Anonymous (2011) DVD

Anonymous [DVD] [2011]  Rating: ★★★★★

anonymous_poster01

Set amidst the treacherous, shifting sands of Elizabethan England,  Anonymous brings to life an issue that for 400 years has intrigued academics, actors and theatre lovers… Who was the author of the plays credited to William Shakespeare? Anonymous poses one possible answer, focusing on a time when political intrigue, illicit romances in the Royal Court, and the schemes of powerful nobles were fearlessly exposed in the powder-keg that was the London stage.

anonymous03

The plot of the film, as entertaining as it is intriguing, is an attempt to show how Edward de Vere, seventeenth earl of Oxford (Rhys Ifans), known to be a writer of poems and plays, secretly had his best works performed under another man’s name. In reality, all the corroborating evidence about anonymity and pseudonymity in Elizabethan authorship is  generally ignored by Shakespeare specialists.

Why did de Vere have to conceal his authorship? For many reasons. Members of the nobility did not write for the common theatre. They did not publish poems under their own name during their lifetime. The evidence suggests that keeping one’s authorship secret helped promote what Keats called Shakespeare’s “negative capability”—keeping his own identity in the background- as he created hundreds of utterly convincing characters. The plays of Shakespeare feature many characters that mirror powerful court figures, and comment on actual court intrigues. By ridiculing the ruling classes and crafting stories allegorical to the politics of the age, Oxford as Shakespeare uses the strength of the word to influence the actions of the masses and guide popular opinion. How much truth is there in this?

The Elizabethan theatre audience (as depicted in the film) recognized the character Richard III as a spoof of de Vere’s hunch-backed brother-in-law, Robert Cecil (Edward Hogg). They also recognized Polonius in Hamlet as a disguised portrayal of de Vere’s father-in-law, Burghley (David Thewlis). Some Shakespeare scholars will still admit the latter is correct, though others have backed off from this identification, since it strengthens the case for de Vere’s authorship.

However, it cannot be denied that several nineteenth century Shakespeare scholars agreed Polonius was a spoof on Lord Burghley. We all know that Shakespeare’s Richard III did not get his hump from the historical Richard III. Is the contention really shocking that Elizabethan theatre was so popular partly because it contained disguised but subversive political commentary?

THE SHAKESPEARE AUTHORSHIP QUESTION

Both Emmerich and Orloff admit their film takes poetic license in order to provoke and entertain. But the Stratfordians, that is, scholars who will only consider Shakespeare as the author, are not amused. Their over-reaction to the film is inquisitional in its tone. Someone placed a white sheet over the head of Stratford’s Shakespeare monument on opening night!  The Shakespeare establishment may just have made things worse for itself by forgetting this is just a film, “methinks they doth protest too much”..

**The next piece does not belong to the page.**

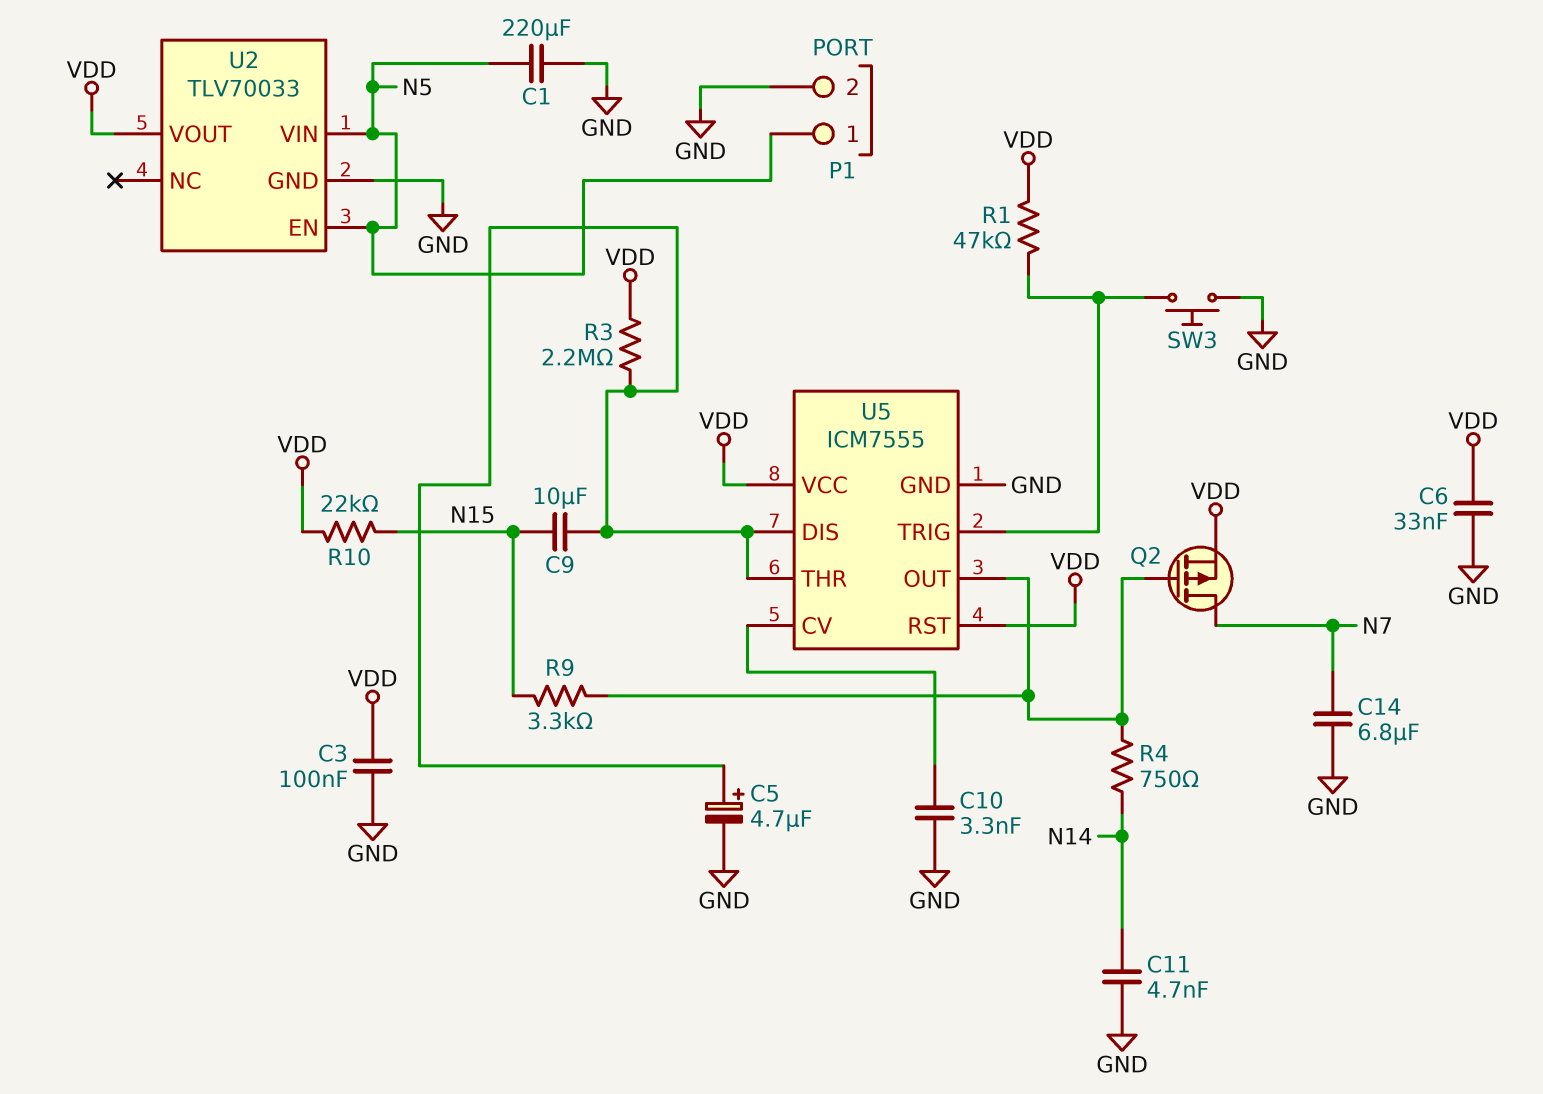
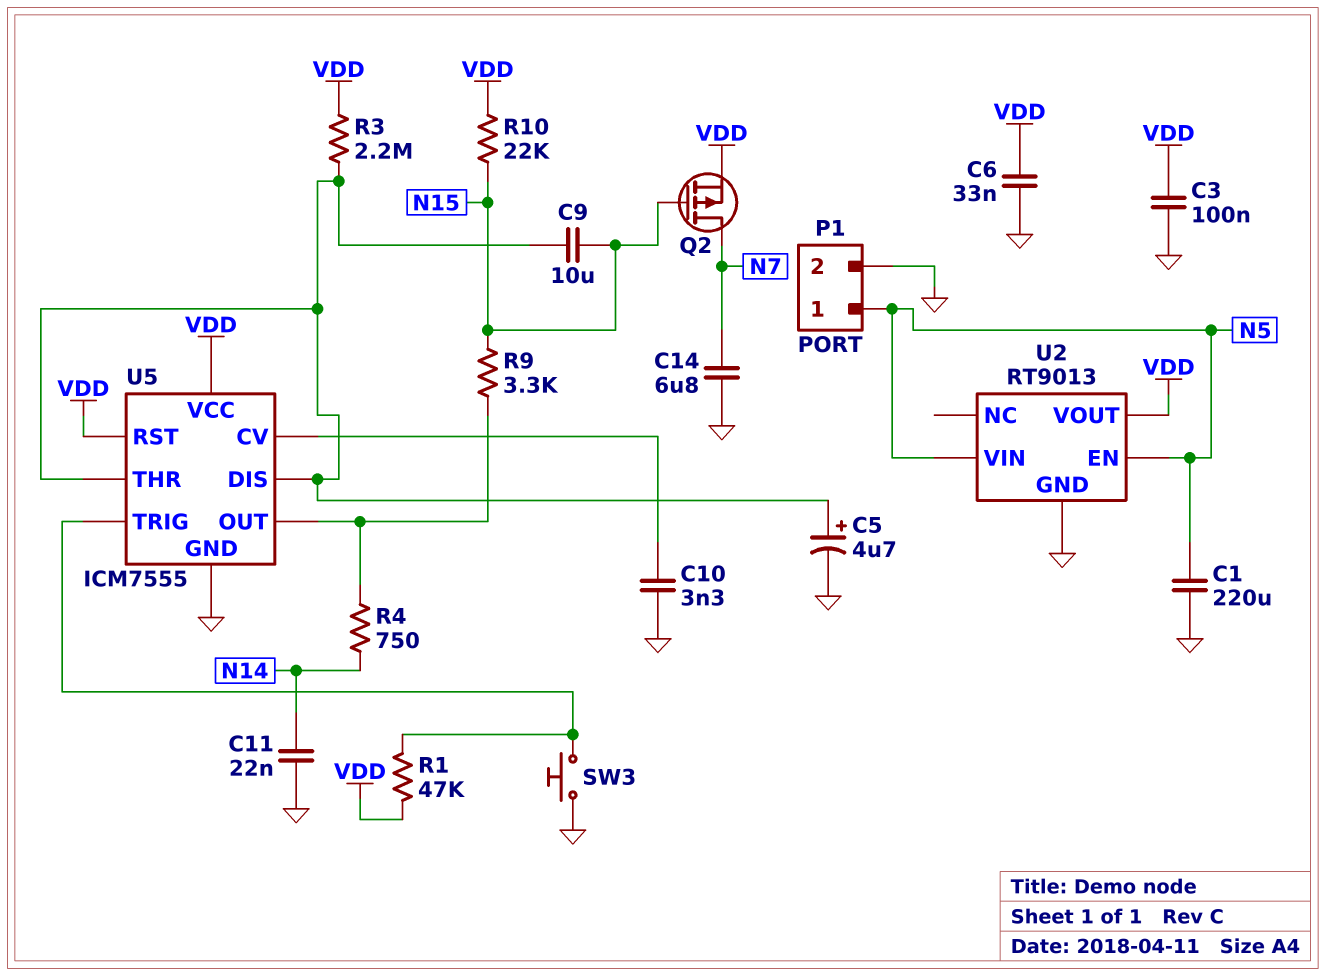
C11: 4.7nF (GND, N14) -> 22nF (GND, N14)
Q2: PMOS (G U5/OUT, D N7, S VDD) -> PMOS (G N15, D N7, S VDD)
U2: TLV70033 -> RT9013

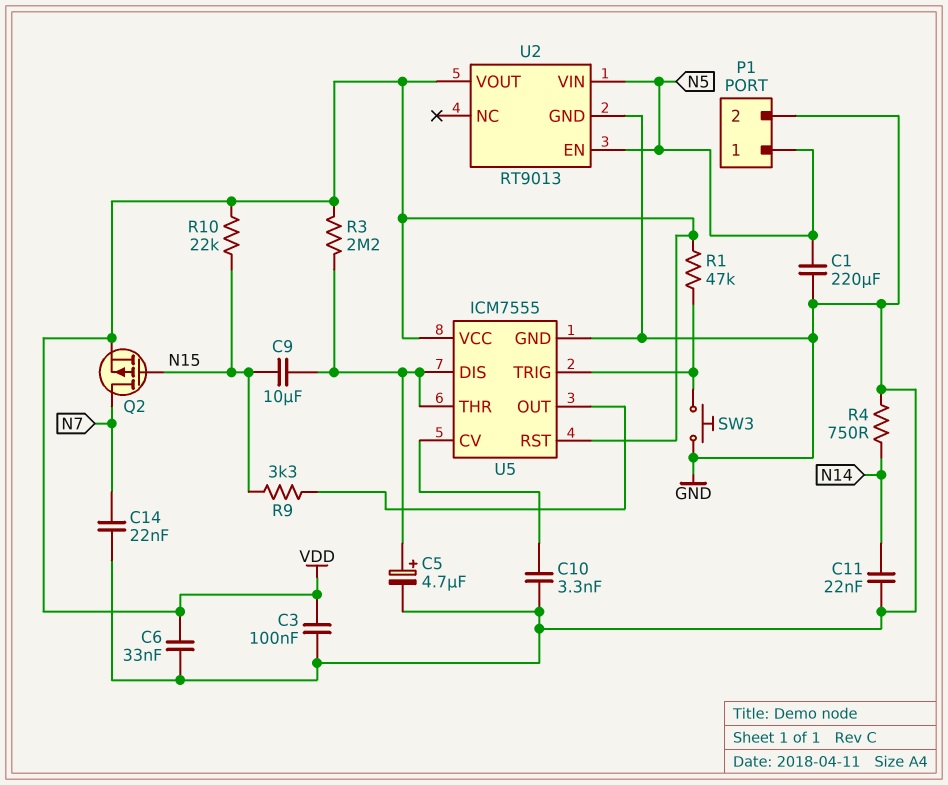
C14: 6.8uF (GND, N7) -> 22nF (GND, N7)
R4: 750 (N14, U5/OUT) -> 750 (GND, N14)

Jonathan Bate , Stratfordian scholar, agreed the film is visually beautiful, but suggests it might help the cause of Shakespeare (as author). “I think, when it gets to suggesting that Oxford was both the lover and son of Elizabeth, it seems to be pushing things a little far. But it could perform a service to the truth, because it is so obviously a complete farrago of invention, a Da Vinci Code-style conspiracy that I don’t think anybody will take it seriously.”

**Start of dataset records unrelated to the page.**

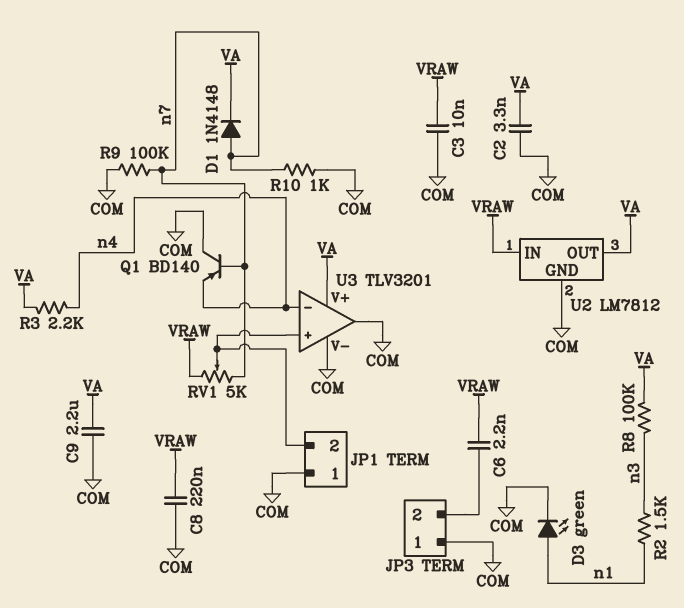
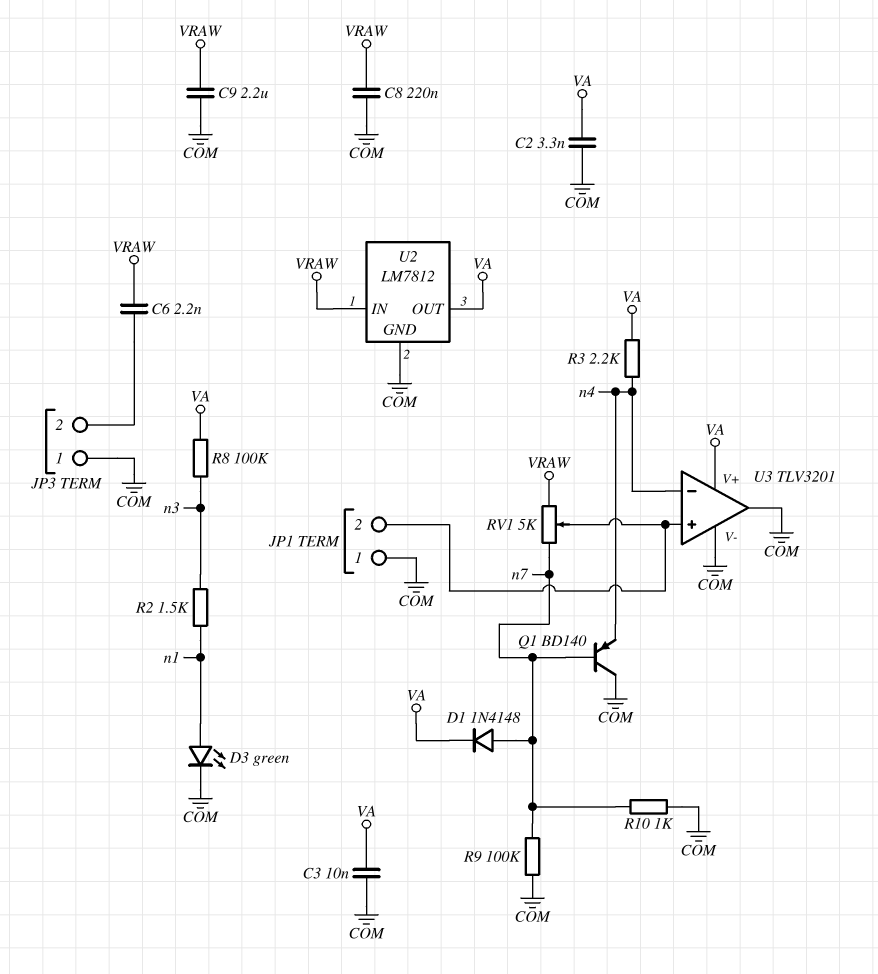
C3: 10nF (COM, VRAW) -> 10nF (COM, VA)
C9: 2.2uF (COM, VA) -> 2.2uF (COM, VRAW)

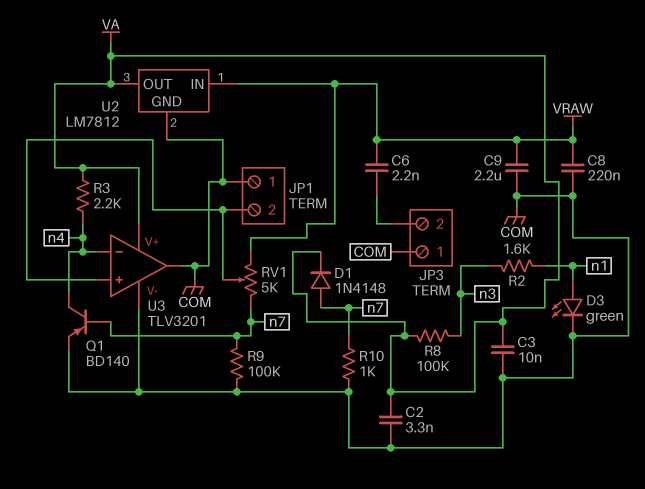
Q1: PNP BD140 (B n7, C COM, E n4) -> PNP BD140 (B n7, C n4, E COM)
R2: 1.5k (n1, n3) -> 1.6k (n1, n3)

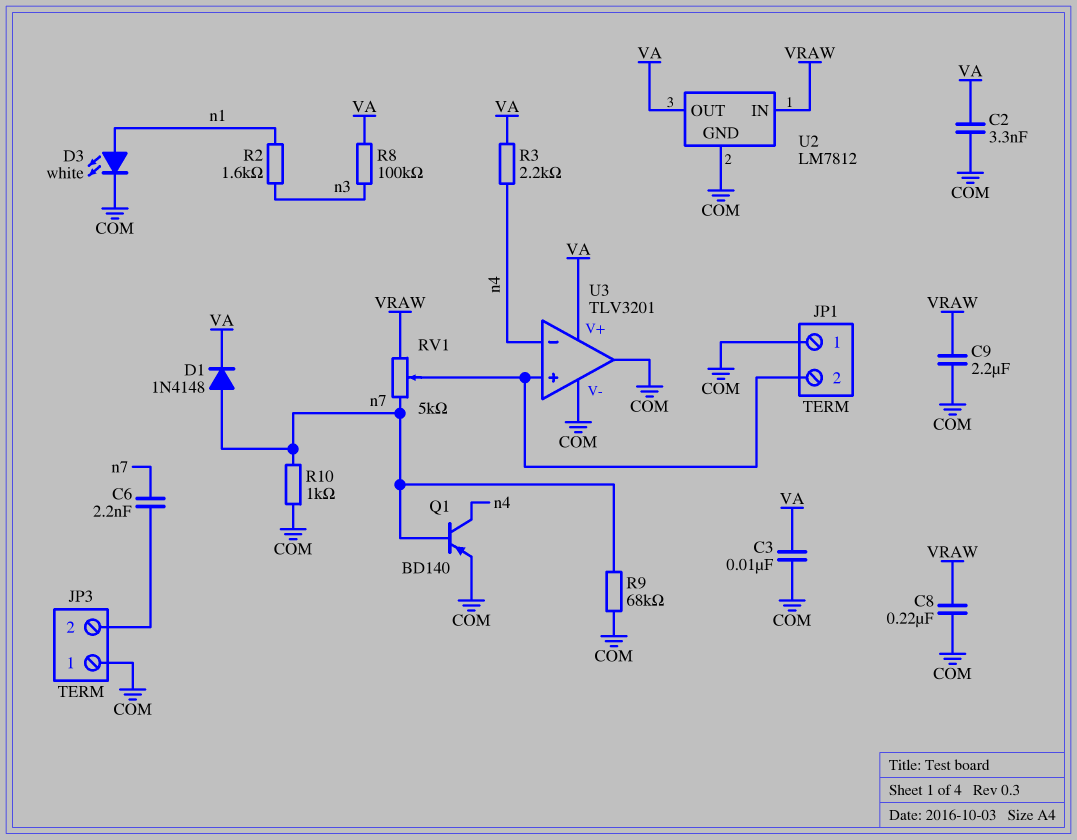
C6: 2.2nF (JP3/2, VRAW) -> 2.2nF (JP3/2, n7)
D3: LED green (A n1, K COM) -> LED white (A n1, K COM)
R9: 100k (COM, n7) -> 68k (COM, n7)

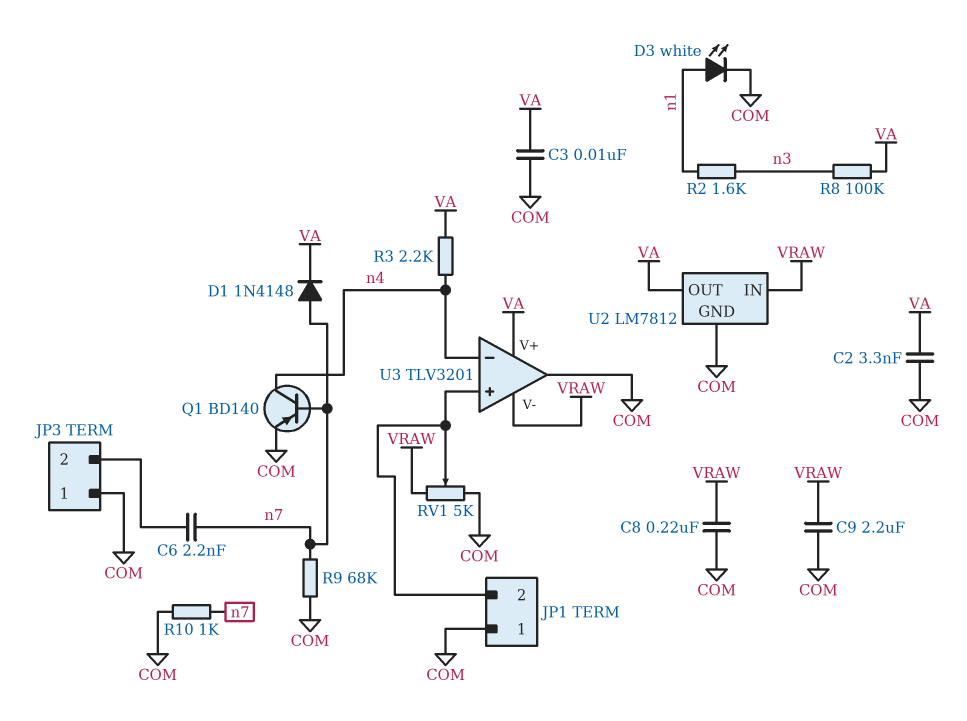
RV1: 5k (VRAW, n7, wiper JP1/2) -> 5k (COM, VRAW, wiper JP1/2)
U3 pin V-: COM -> VRAW

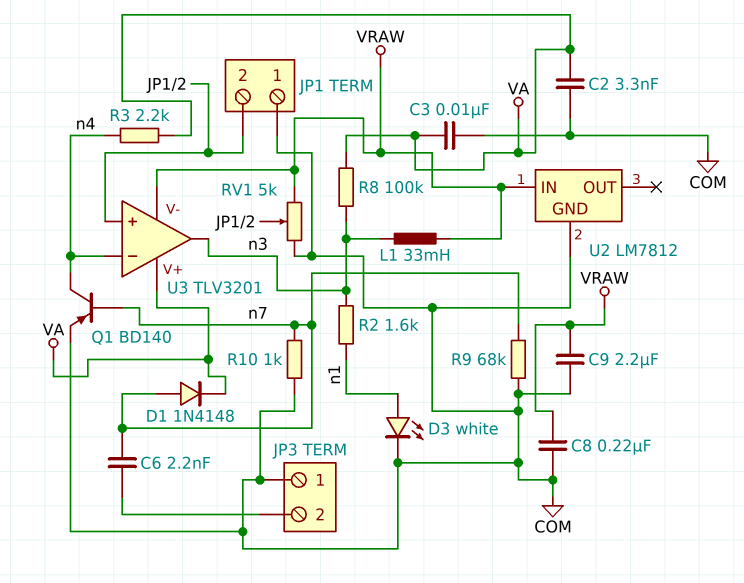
L1: none -> 33mH (VRAW, n3)
U2 pin OUT: VA -> none
U3 pin out: COM -> n3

Certain premises are repeated by Stratfordians as incontrovertible refutations that de Vere could not be the author.  Many plays of Shakespeare are thought to have been written after 1604, the year that de Vere died. But, as some Shakespeare scholars admit, we simply do not know with certainty when any of the plays were written. The conventional dating of the plays is primarily based on Shakespeare of Stratford having died in 1616. So it was assumed he wrote roughly two plays per year, and these assumptions played a crucial if circular role in the conjectural dating of when the plays were written.

anonymous09

THE CHARACTER OF ELIZABETH I

Queen Elizabeth (Vanessa Redgrave) is possibly the most empathetic on-screen version of this most famous historic character. We see the elaborate dresses and pristine wig, but we also get a glimpse of the frail, emotional woman beneath the make-up.
However, in this film Queen Elizabeth successfully covered up the birth of illegitimate children by different fathers, at least one of them born long before she was ruler of the country and that she could have anyone who leaked her secrets locked away in the tower or beheaded. This is pretty incredible granted, but the authoritative Neville Williams (The Life and Times of Elizabeth I) confirms (p114) that there were contemporary rumours that the Queen and Oxford were lovers, and Southampton was their offspring.
Even so, at about the time Princess Elizabeth (Joely Richardson) in the film is supposed to have had the first of these secret children, (which Robert Cecil in the film attempts to explain she could cover up as she was not so important back then so nobody was paying her much attention,) in real history one of the most powerful noblemen in the country, Thomas Seymour, went to the block for treason. This was partly because he had behaved improperly to the teenage Princess Elizabeth and was suspected of trying to marry her to claim the throne. Far from nobody paying attention to who the teenage princess kissed, it was one of the biggest scandals of the sixteenth century, was she ever free of her inquisitive ladies-in-waiting thereafter?

A couple of years later Elizabeth’s sister Mary, who by this time had become Queen, and certain courtiers who were desperate for evidence of treason by Elizabeth which might have enabled them to eliminate her as a rival, searched with a fine toothcomb for the slightest hint of incriminating evidence against her. It is very unlikely indeed that if Elizabeth had at that point given birth to an illegitimate child they would not have discovered it and used the fact at best to discredit her and at worst have her executed.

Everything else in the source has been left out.